Gesellschaftlicher Zusammenhalt und Solidarität beruhen auf gegenseitigem Vertrauen. Vertrauen ist etwas, das zwischen uns liegt, ein stetiges Geben und Nehmen. Es ist eine solide Hypothese über das wahrscheinliche Verhalten anderer, sagt Georg Simmel (1908)—der völlig Wissende braucht nicht zu vertrauen, der völlig Nichtwissende kann vernünftigerweise nicht einmal vertrauen. Trifft man auf andere Menschen, können sich unterschiedliche soziale Kreise überschneiden und man lernt einzuschätzen, wie andere Menschen reagieren werden. Vertrauen braucht Begegnung. Begegnung schafft Wissen. Ohne Interaktion mit anderen kann es keinen gesellschaftlichen Zusammenhalt geben.

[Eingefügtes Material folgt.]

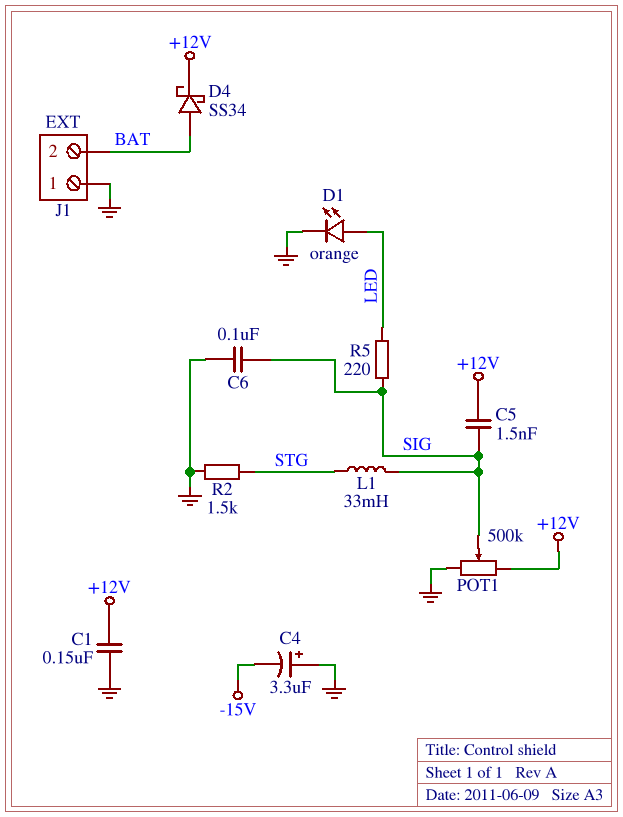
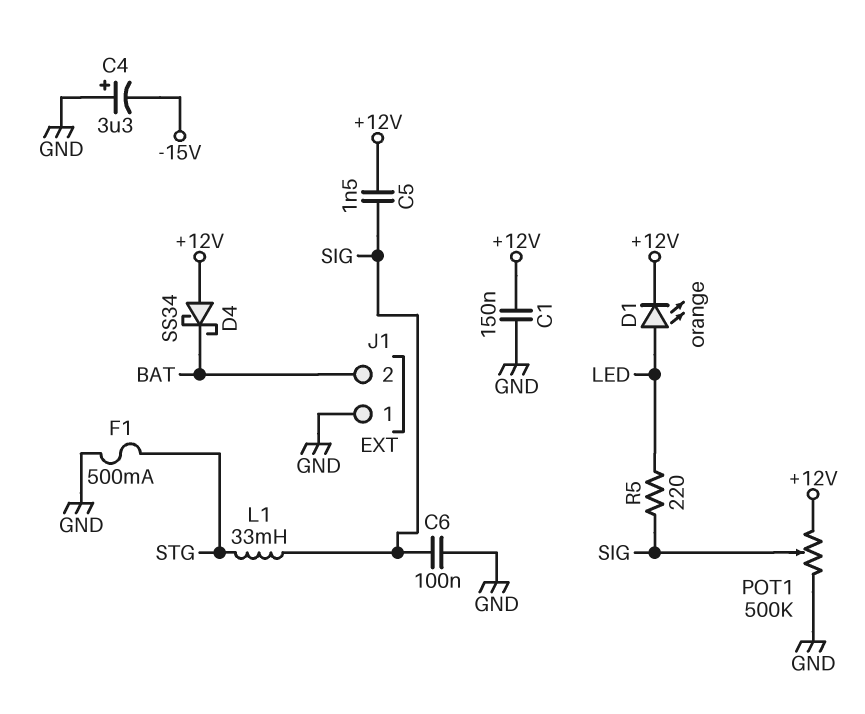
D1: LED orange (A LED, K GND) -> LED orange (A LED, K +12V)
D4: schottky SS34 (A BAT, K +12V) -> schottky SS34 (A +12V, K BAT)
F1: none -> 500mA (GND, STG)
R2: 1.5k (GND, STG) -> none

Ziel des Lehrforschungsprojekts ist es, das Thema „gesellschaftlicher Zusammenhalt“ in all seinen Facetten und im Hinblick auf all seine Entstehungs- und Zerfallsdeterminanten zu beleuchten, theoretisch und empirisch. Im ersten Teil des Lehrforschungssemesters liegt das Augenmerk insbesondere auf einem Vergleich verschiedener Theorien zur Erklärung von Solidarität und sozialem Zusammenhalt wie z.B. Theorien rationaler Handlungen (rational choice), soziale Austauschtheorien sowie normative und affektive Erklärungen für die Entstehung und die Aufrechterhaltung von Solidarität und Zusammenhalt. Außerdem lernen die Studierenden unterschiedliche methodische Herangehensweisen kennen, mit Hilfe derer sozialwissenschaftliche Forschung typischerweise Formen von Solidarität und des sozialen Zusammenhalts untersucht werden. Dabei sind sie angehalten auch erste kleinere Datenerhebungs- und Auswertungsschritte selbst durch zu führen.